To use speech recognition with React-native, there is a library called @react-native-voice/voice, so let's add it to our project.

yarn add @react-native-voice/voice

This library was initially designed for react-native-cli projects, so to use it with Expo, we need to do some adaptations. So, open your app.json file and add the following content inside the "expo" property:

  "plugins": [
    [
      "@react-native-voice/voice",
      {
        "microphonePermission": "Allow $(PRODUCT_NAME) to access your microphone",
        "speechRecogntionPermission": "Allow $(PRODUCT_NAME) to securely recognize user speech"
      }
    ]
  ]

Now, let's create a file named speech-recognition.screen.tsx, this file will have the code to the screen implementing Speech Recognition. Add the following code to the file.

import React, { useState, useEffect } from "react";
import { Button, StyleSheet, Text, View } from "react-native";
import Voice, {
  SpeechResultsEvent,
  SpeechErrorEvent,
} from "@react-native-voice/voice";

export default function SpeechRecognitionScreen() {
  const [results, setResults] = useState<string[]>([]);
  const [isListening, setIsListening] = useState(false);

  useEffect(() => {
    function onSpeechResults(e: SpeechResultsEvent) {
      setResults(e.value ?? []);
    }
    function onSpeechError(e: SpeechErrorEvent) {
      console.error(e);
    }
    Voice.onSpeechError = onSpeechError;
    Voice.onSpeechResults = onSpeechResults;
    return function cleanup() {
      Voice.destroy().then(Voice.removeAllListeners);
    };
  }, []);

  async function toggleListening() {
    try {
      if (isListening) {
        await Voice.stop();
        setIsListening(false);
      } else {
        setResults([]);
        await Voice.start("en-US");
        setIsListening(true);
      }
    } catch (e) {
      console.error(e);
    }
  }

  return (
    <View style={styles.container}>
      <Text>Press the button and start speaking.</Text>
      <Button
        title={isListening ? "Stop Recognizing" : "Start Recognizing"}
        onPress={toggleListening}
      />
      <Text>Results:</Text>
      {results.map((result, index) => {
        return <Text key={`result-${index}`}>{result}</Text>;
      })}
    </View>
  );
}

const styles = StyleSheet.create({
  container: {
    flex: 1,
    justifyContent: "center",
    alignItems: "center",
    backgroundColor: "#F5FCFF",
  },
});

The code above is very simple, we import what we will use from the @react-native-voice/voice package. After that, a function is created to start listening when the button is hit by the user.

Before we test, let's just update our tab navigation file to render the screens we have just created.

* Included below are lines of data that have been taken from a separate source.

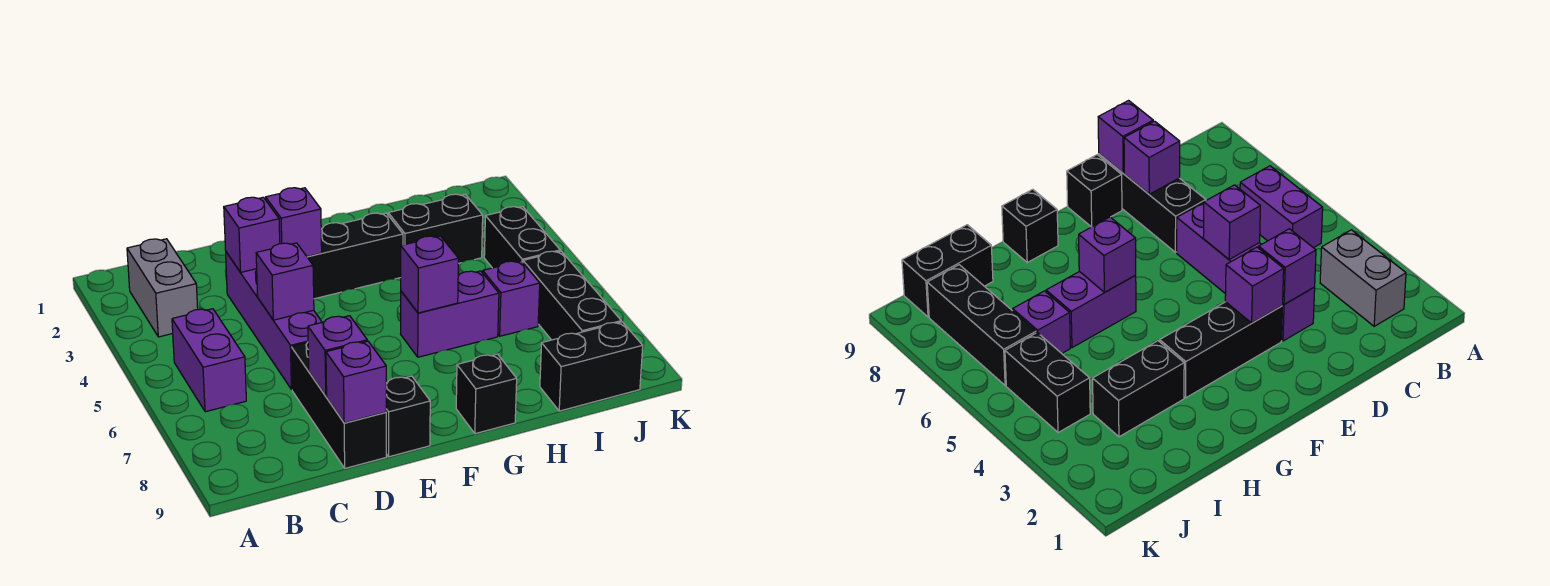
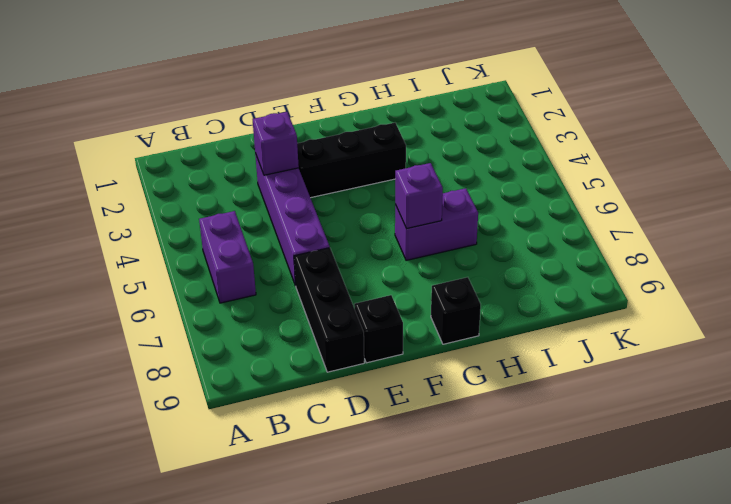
none -> grey brick B2:B3 level 1
none -> black brick H3:I3 level 1
none -> purple brick I6 level 1

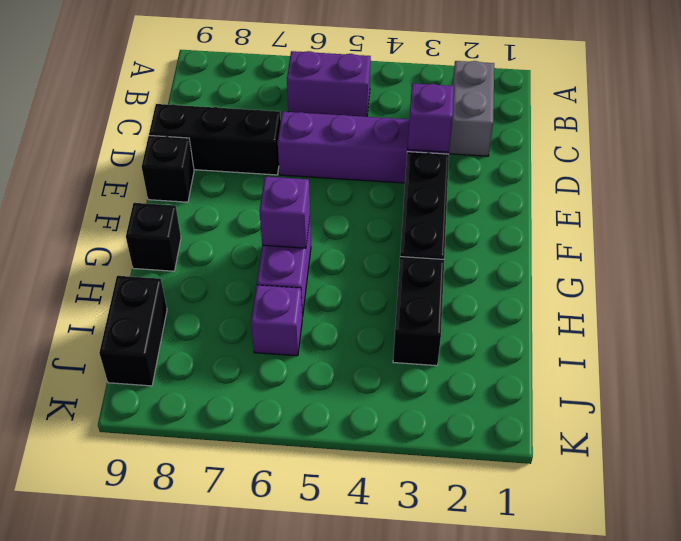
grey brick B2:C2 level 1 -> grey brick B2:B3 level 1
none -> black brick J4:J5 level 1
none -> black brick J6:J8 level 1
none -> purple brick D5 level 2

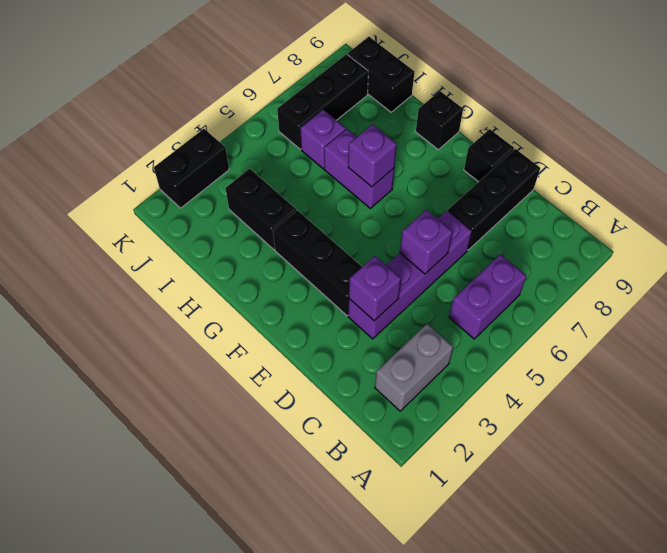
black brick K2:K3 level 1 -> black brick J4:J5 level 1
none -> purple brick D8 level 2
none -> purple brick D9 level 2
none -> purple brick E3 level 2

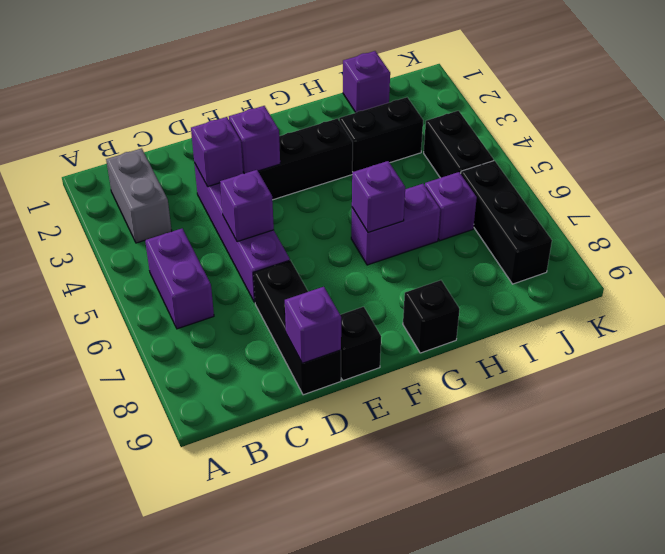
purple brick I1 level 1 -> purple brick D8 level 2
none -> black brick I9:J9 level 1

Firstly, add the following imports on the top of the file:

import SpeechRecognitionScreen from '../screens/speech-recognition.screen';
import TextToSpeechScreen from '../screens/text-to-speech.screen';

And lastly, replace the content of the lines 10 and 11, for the following:

<Tab.Screen name="TTS" component={TextToSpeechScreen} />
<Tab.Screen name="ASR" component={SpeechRecognitionScreen} />

Conclusion

Our app is done, if you did everything correctly, your app should be something like that:

Also, feel free to check the code at github, and also contribute with new features if you want: repository link.

So, that's it! Text-to-Speech and Speech-Recognition are very useful technologies, that can be combined and integrated to many types of systems, including mobile apps. I know that the app isn't the most beautiful, but this is because this article is more focused on presenting TTS and ASR.